January 28, 1817 was the opening day of the Salvador Commercial Square, in the state of Bahia. It was the first securities exchange on Brazilian soil. Rio de Janeiro, then the capital of the United Kingdom of Portugal, Brazil and the Algarves, would not establish a similar institution until two years later.
At the time, Brazil was actually not far behind the northern hemisphere. The New York Stock Exchange had been created in 1792 and construction on Paris’s monumental Bourse had begun in 1807, commissioned by Napoleon Bonaparte.
Commercial Square was the Portuguese euphemism for a securities exchange. The two terms are considered synonymous in article 96 of the Portuguese Commercial Code of 1833.

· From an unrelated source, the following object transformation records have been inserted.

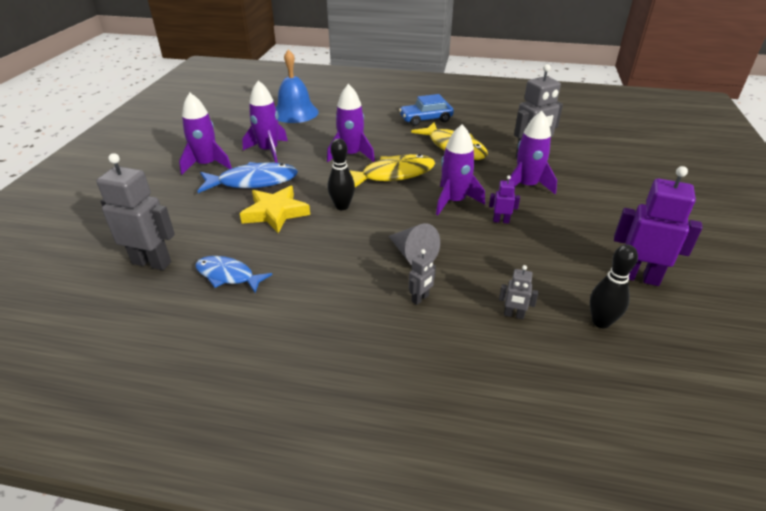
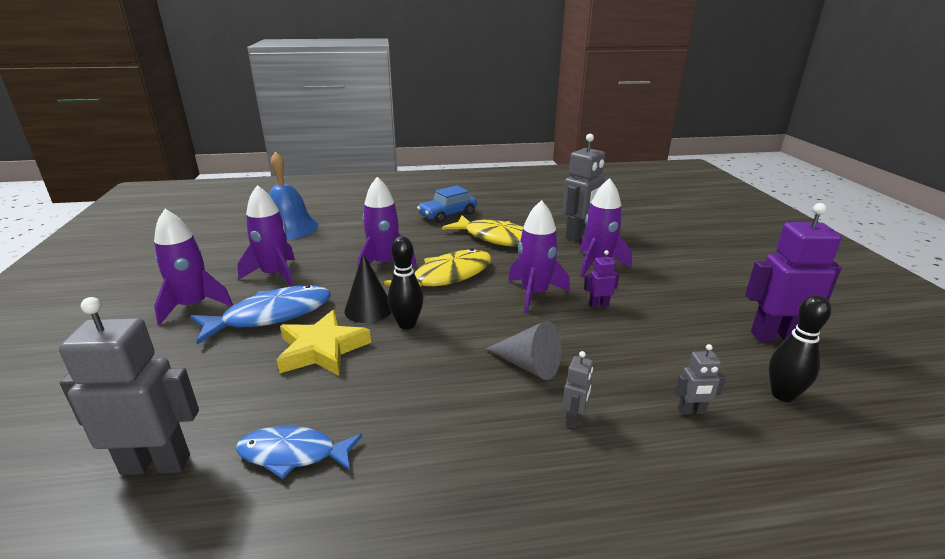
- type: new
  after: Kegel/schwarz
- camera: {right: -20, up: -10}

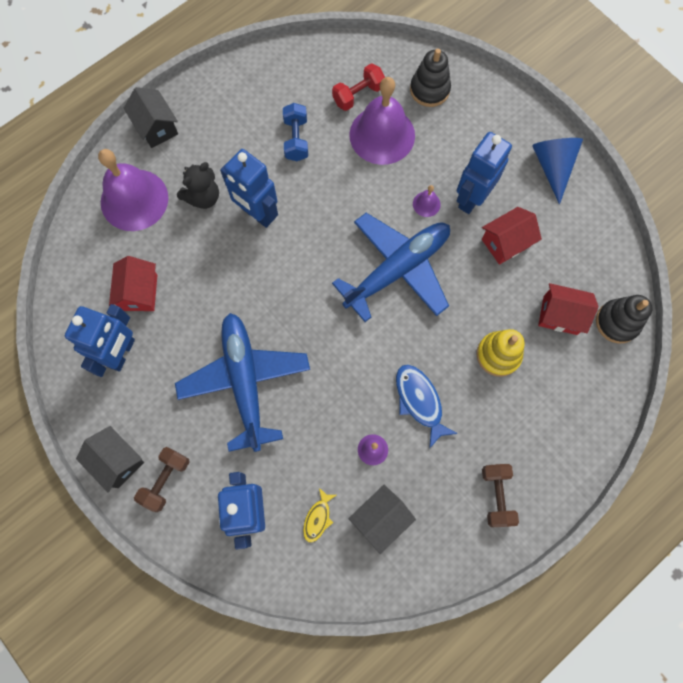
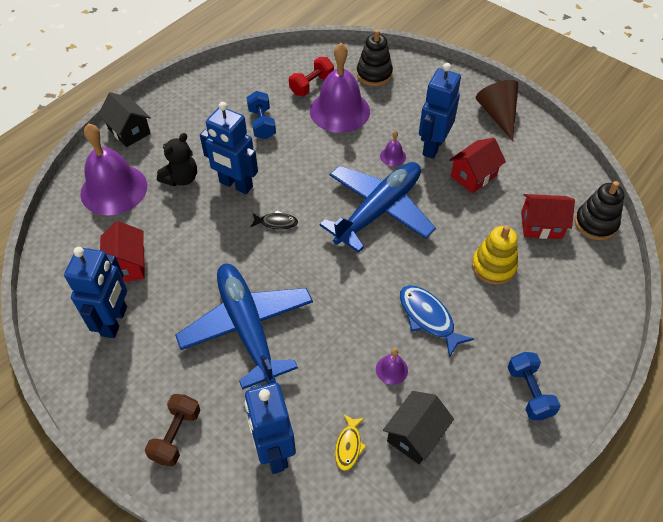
- type: new
  after: Fisch/schwarz
- type: repainted
  before: Kegel/blau
  after: Kegel/braun
- type: repainted
  before: Hantel/braun (no. 2 from left)
  after: Hantel/blau (no. 2 from left)
- type: gone
  before: Haus/schwarz (no. 1 from left)
- camera: {right: -10, up: -20}

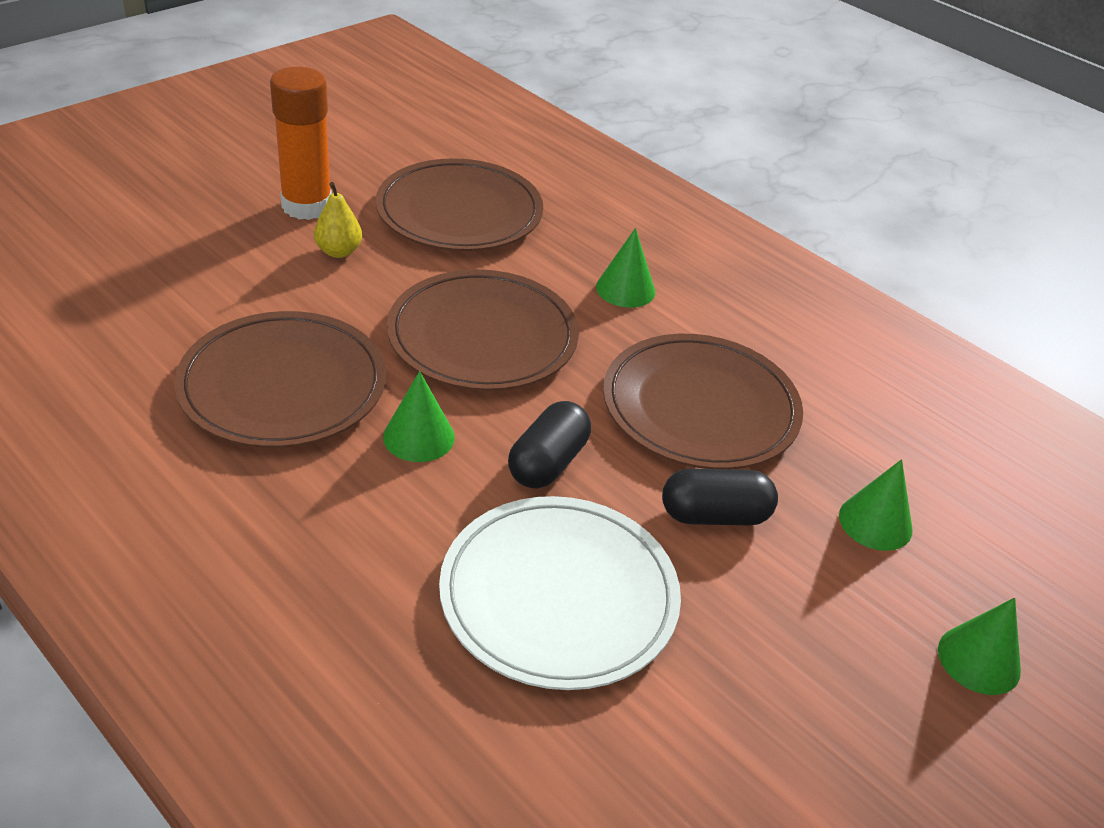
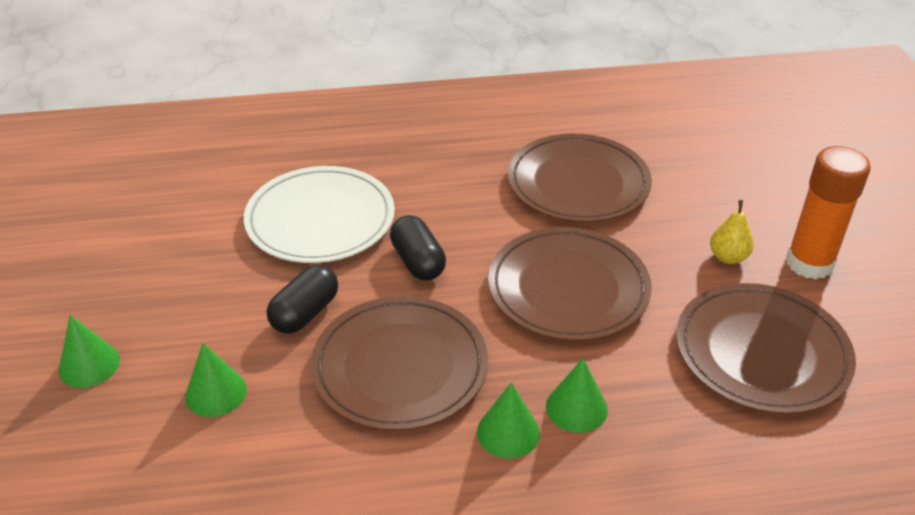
- type: shifted
  before: Kegel/grün (no. 1 from left in the first image)
  after: Kegel/grün (no. 3 from left)
- camera: {right: 130, up: 0}

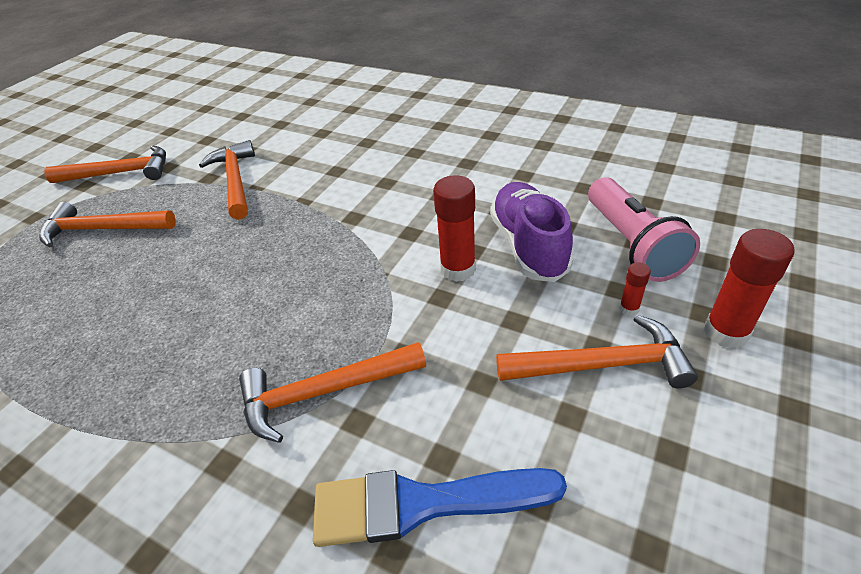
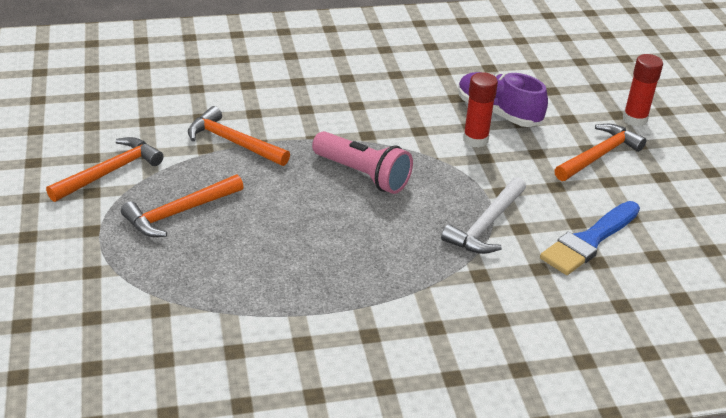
- type: shifted
  before: Taschenlampe/rosa
- type: repainted
  before: Hammer/orange (no. 4 from left)
  after: Hammer/weiß
- type: gone
  before: Klebestift/rot (no. 2 from left)
- camera: {right: -45, up: -5}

In 1811, the Portuguese Crown donated the coastal property where the Salvador and Rio de Janeiro exchanges would be built. But both the procurement of necessary funding and the construction of the Salvador building were placed in the hands of private enterprise, represented by a committee of merchants. For the Rio exchange building, the money came from the state–owned Banco do Brasil and construction was assigned to a government agency — the Royal Board of Commerce and Navigation. These differences among the entities responsible for the work explain why the exchange in Bahia could be inaugurated before its Rio de Janeiro counterpart.
The design and construction of the three–story building, as well as the classical lines of the Salvador Exchange, were by the architect and military engineer Cosme Damião da Cunha Fidié. The central portico follows the 16th century style known as Palladian, originating in the work of Italian architect Andrea Palladio. Yet the windows and doors, with their diamond–shaped frames, are typical Bahia style. The building is preserved to this day in Salvador and is now known as the Palace of the Commercial Association of Bahia.
The first headquarters of the Rio de Janeiro Exchange have also been preserved, facing Candelária Church in the city center. The vastness of its ground floor recalls its primordial role. It is clearly the trading floor of an exchange. Now it houses a cultural institution, the Casa França–Brasil. The neoclassical construction was designed and executed by the French architect Grandjean de Montigny, a member of the celebrated French Artistic Mission that arrived in Brazil in 1817 during the reign of Dom João VI.